College Athletics in the Year 2000/A Divisional Look at the Future
(Monday, June 19, 11:30 a.m. - 12:30 p.m.)

Vince Dooley:

The format of this session is going to be different from the format of the last session. First of all, each speaker will not speak as long as the speakers before. Secondly, it will be very important that you ask questions when we're finished, because otherwise, we'll be finished in a half hour.

Our charge here, after listening to those stimulating and thought provoking presentations from such a diverse and respected group of individuals, is to look at college athletics in the year 2000 from the perspective of us, as administrators within Division I programs. We know that there's been a tremendous amount of change, as was pointed out earlier, just in the last decade. I now can have a perspective myself of looking at it through four decades. There have been reforms, in fact, in some areas there have been two or three different reforms at different various times.

We have three highly respected administrators, all highly qualified with outstanding track records of success. All three have served as head coaches of sports programs. One is still serving. I will introduce all three of them to you now. After I have introduced them to you, they will make a presentation and afterwards, open up the floor for questions. All of those who spoke earlier had some wonderful things to say, but none of them are in the position that all of us are and that is, as administrators, as we look to the future in the year 2000 and what athletics will look like.

The first presenter will be Dr. Jim Jarrett, who has served as director of athletics at Old Dominion University for more than 25 years. Before becoming the athletic director in 1970, Jim was an instructor in health, physical education and recreation. He's moved Old Dominion from a Division II power to prominence in Division I. During his tenure, Old Dominion has won 19 national championships and has an 85 percent graduation rate for its student-athletes, which is an enviable record. In 1974, he became a national leader in offering women's scholarships which has resulted in three national women's basketball championships, seven in field hockey and two in sailing.

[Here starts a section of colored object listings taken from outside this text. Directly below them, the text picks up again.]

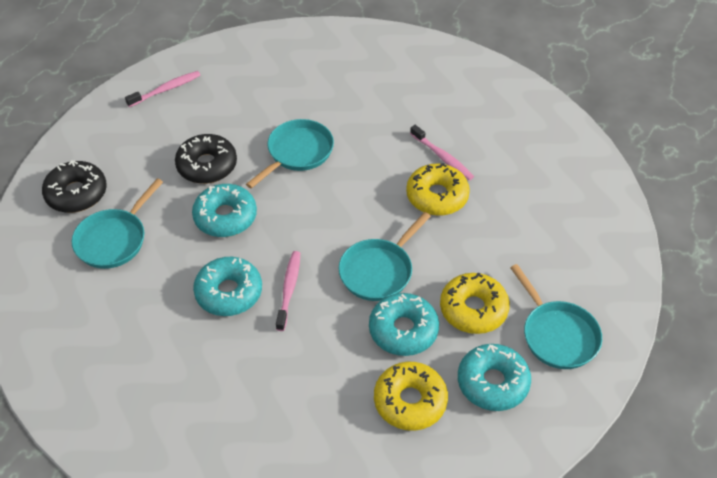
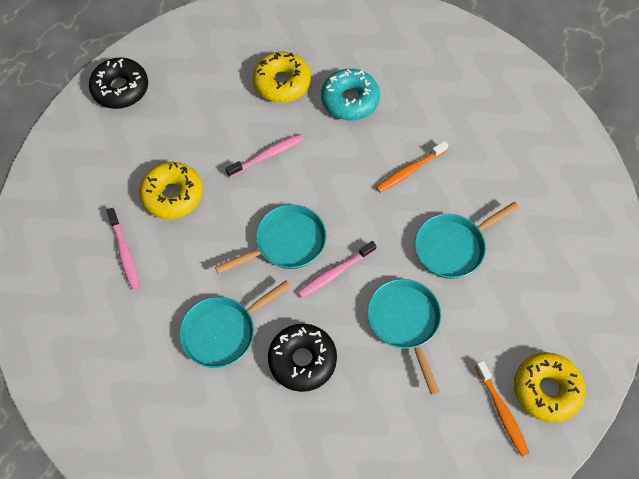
orange toothbrush: 0 -> 2
turquoise donut: 4 -> 1

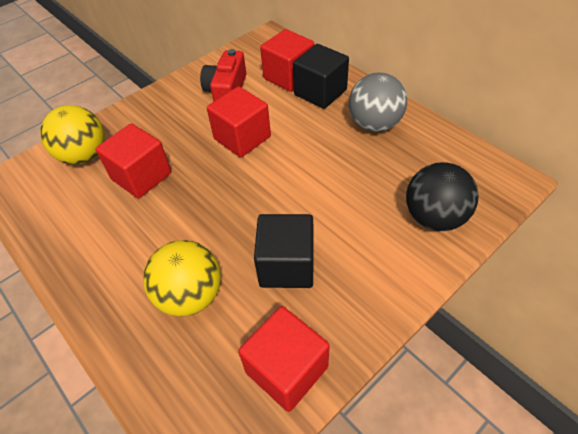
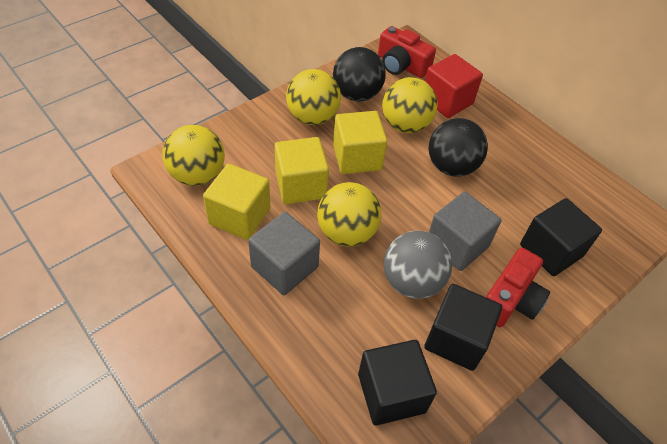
black ball: 1 -> 2
black cube: 2 -> 3
grey cube: 0 -> 2
red camera: 1 -> 2
red cube: 4 -> 1
yellow ball: 2 -> 4
yellow cube: 0 -> 3

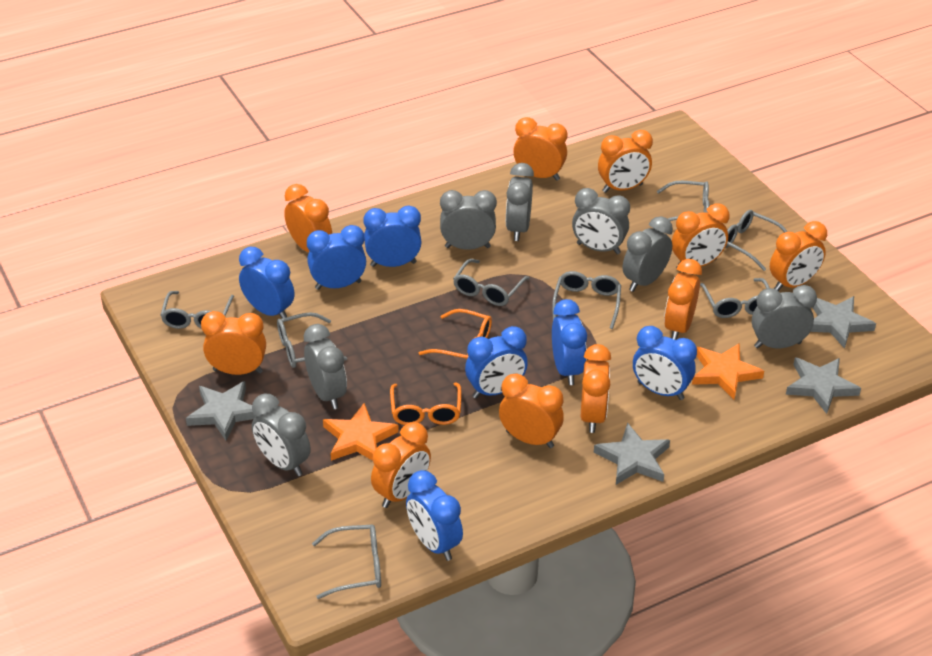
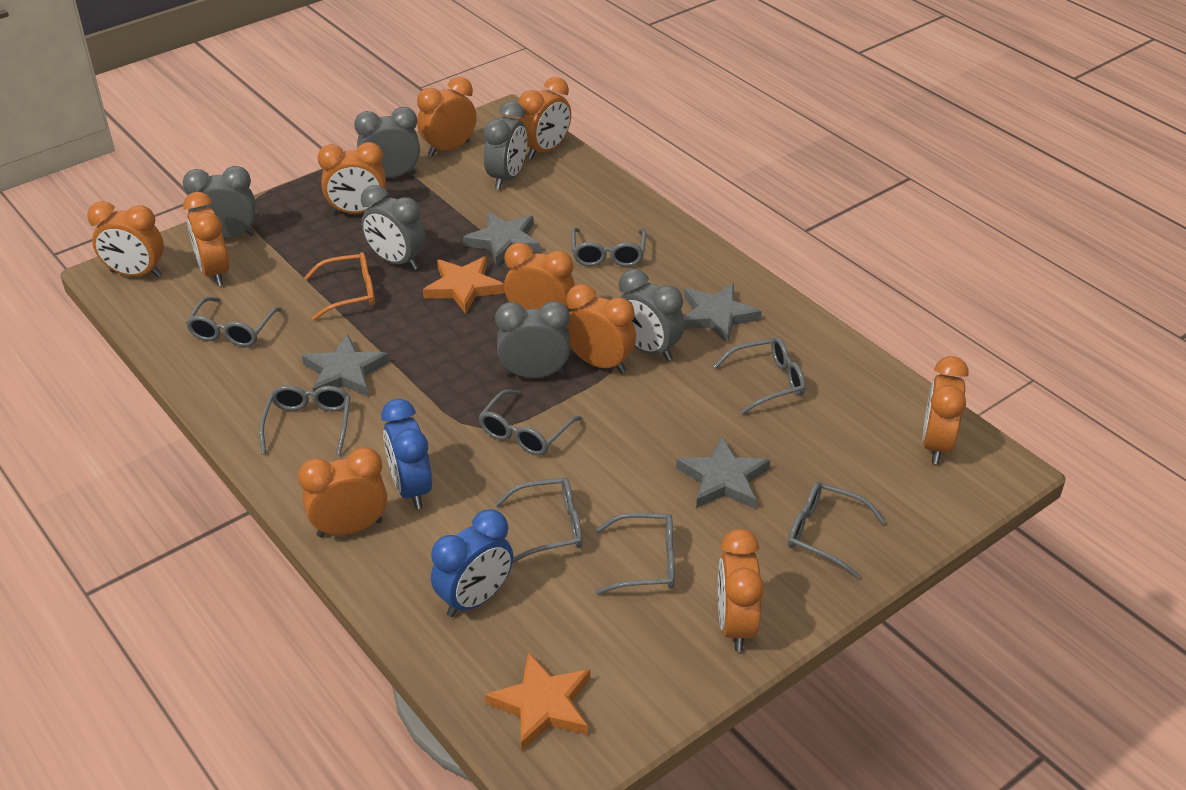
blue clock: 7 -> 2
grey clock: 7 -> 6
orange glasses: 2 -> 1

Jim has been very active in the NCAA and was a charter member of the NCAA Women's Basketball Committee from 1981 to 1989 and he currently serves on the NCAA Student-Athlete Committee and the Committee on Restructuring.

Our second presenter is Cathy Beene. Cathy currently serves as associate athletic director, senior women's administrator and head tennis coach at the University of Texas -Arlington. Cathy previously served for eight years as the very successful tennis coach at the University of Houston. She then moved up the administrative ladder to senior women administrator and associate athletic director. She started a coaching career in high school and spent eight years at that position. Her first college coaching job was at the University of Texas at Austin.

Cathy was a tremendous tennis player, an all-American in 1973 after winning the NCAA Doubles Championship. As an administrator, Cathy has served as the chair of the Southwest Conference Women's Basketball Tournament Committee and is currently serving as chair of the NCAA Tennis Committee.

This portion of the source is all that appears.